Extended Thinking — When Deeper Reasoning Pays Off
Extended thinking allows Claude to reason through a problem step by step before producing its final answer — an internal scratchpad that the model uses to explore approaches, spot errors in its own reasoning, and arrive at more reliable conclusions on hard problems. The feature is available on Claude 3.7 Sonnet and is activated by setting "thinking": {"type": "enabled", "budget_tokens": N} in your API call. The budget_tokens parameter controls how many tokens Claude is allowed to spend in its thinking process — a higher budget improves quality on harder tasks but increases latency and cost. Understanding when this trade-off is worth making is the key practical skill.
Task types where extended thinking reliably improves output quality
- Multi-step mathematical problems: Any calculation requiring more than two or three sequential operations benefits from extended thinking. Claude catches arithmetic errors during its reasoning trace in a way that it cannot when producing answers directly.

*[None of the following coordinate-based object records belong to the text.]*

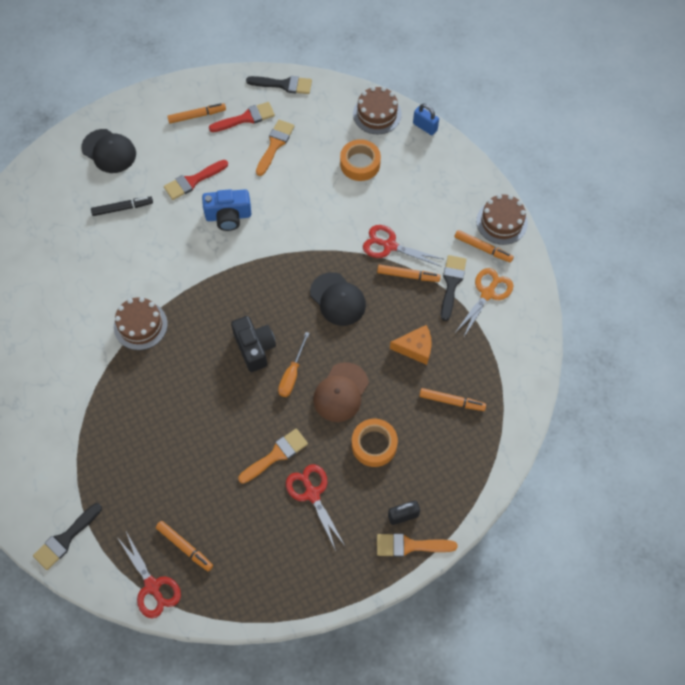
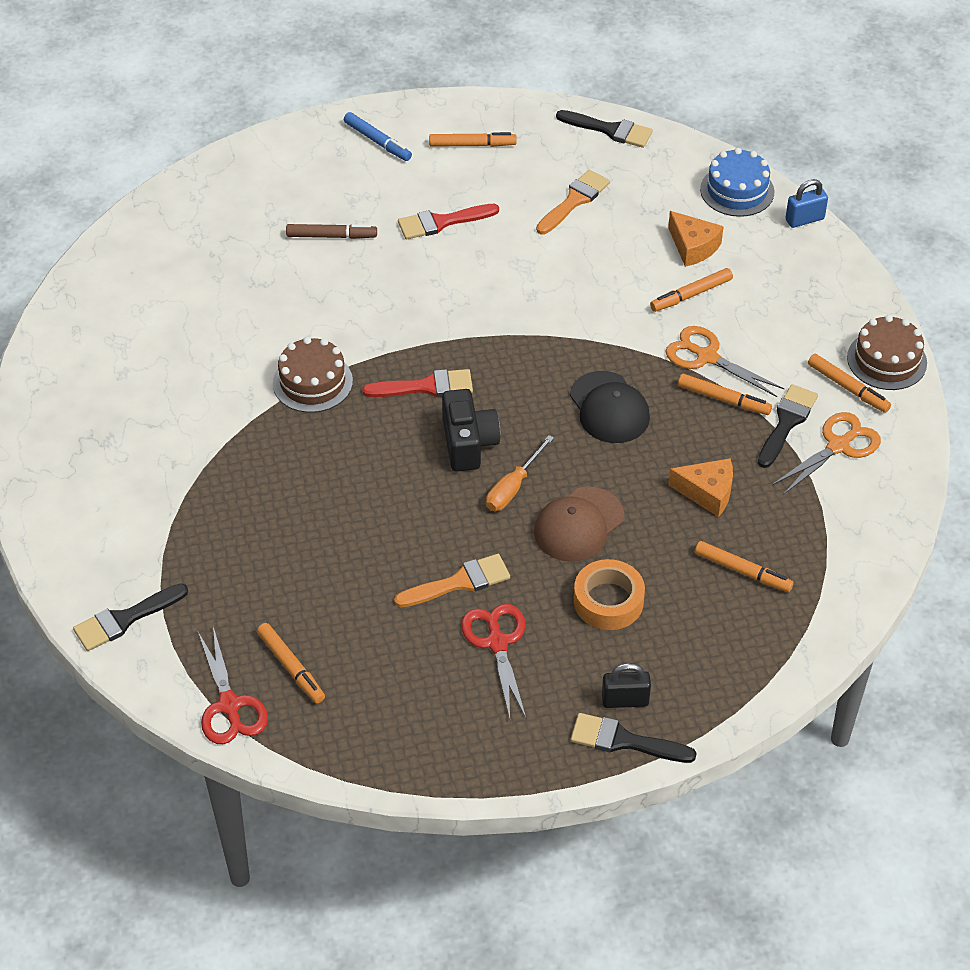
camera: 15 degrees right, 15 degrees down
(109, 151) = (334, 164): black cap -> none
(122, 208) = (331, 236): black marker -> brown marker
(133, 127) = (377, 141): none -> blue marker
(228, 216) = (480, 275): blue camera -> none
(246, 118) = (542, 160): red brush -> red brush (426, 387)
(360, 164) = (693, 247): orange tape -> orange cheese
(368, 201) = (691, 295): none -> orange marker
(377, 114) = (737, 190): brown cake -> blue cake
(389, 246) = (707, 357): red scissors -> orange scissors
(410, 545) = (624, 741): orange brush -> black brush
(425, 127) = (804, 219): blue padlock -> blue padlock turned 75 degrees counterclockwise

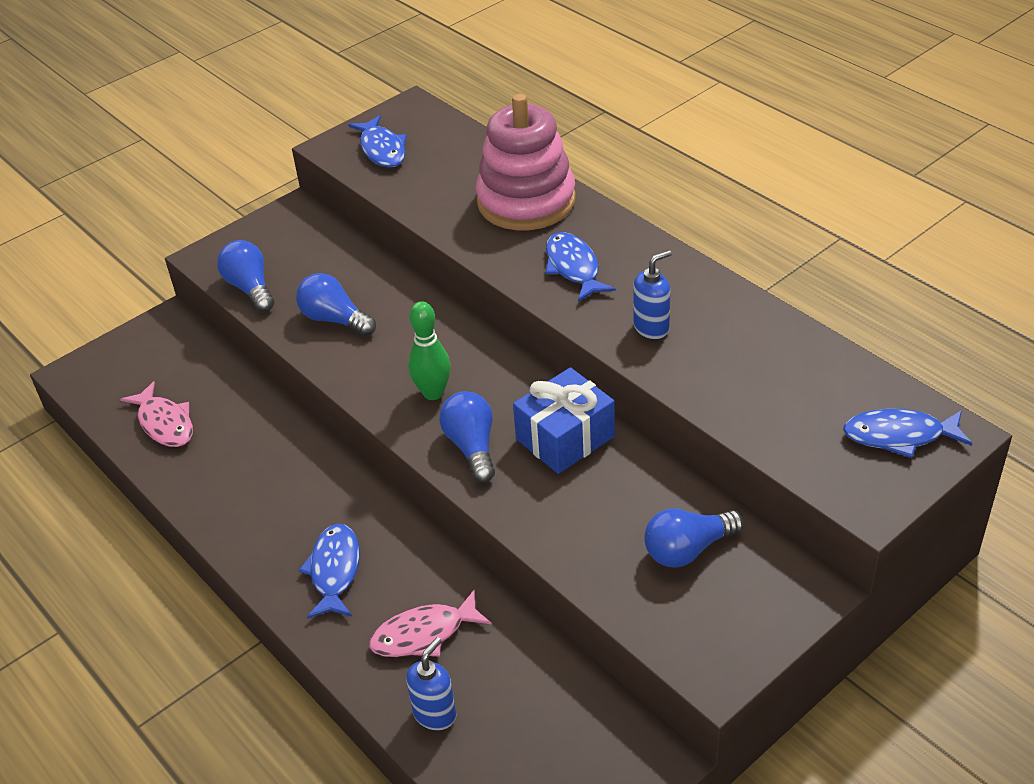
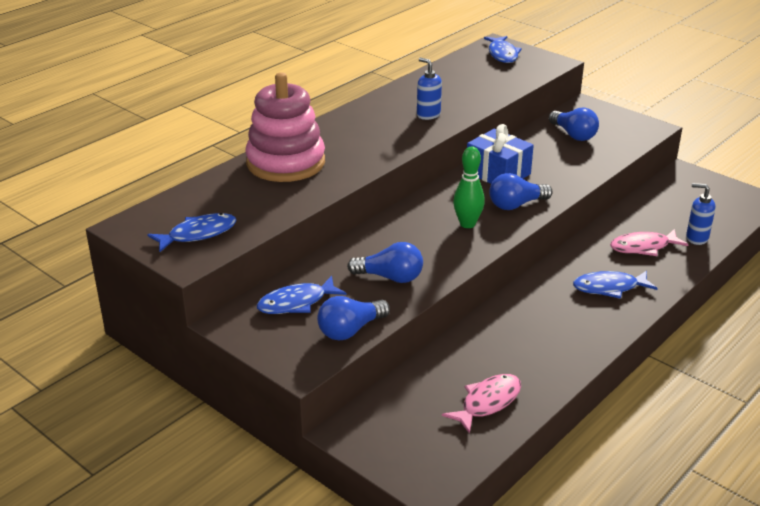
camera: 100 degrees left, 10 degrees down
(335, 319) = (390, 277): blue light bulb -> blue light bulb turned 105 degrees counterclockwise
(424, 634) = (643, 247): pink fish -> pink fish turned 105 degrees clockwise
(573, 267) = (368, 141): blue fish -> blue fish (296, 303)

- Complex code debugging: When a bug involves multiple interacting systems, extended thinking lets Claude trace through the execution path systematically rather than pattern-matching to the most likely culprit.
- Strategic planning and trade-off analysis: Tasks that require considering multiple competing options and their downstream consequences — architecture decisions, risk assessments, business analysis — benefit from the extra reasoning space.
- Adversarial prompting resistance: On tasks where you need Claude to resist persuasion or identify flawed arguments (e.g. evaluating a business proposal with motivated reasoning baked in), extended thinking gives Claude room to notice the manipulation before responding.
Retrieval, format conversion, summarisation, and simple question-answering do not benefit meaningfully from extended thinking — and it adds latency and cost. Reserve it for tasks where the reasoning path itself is the hard part.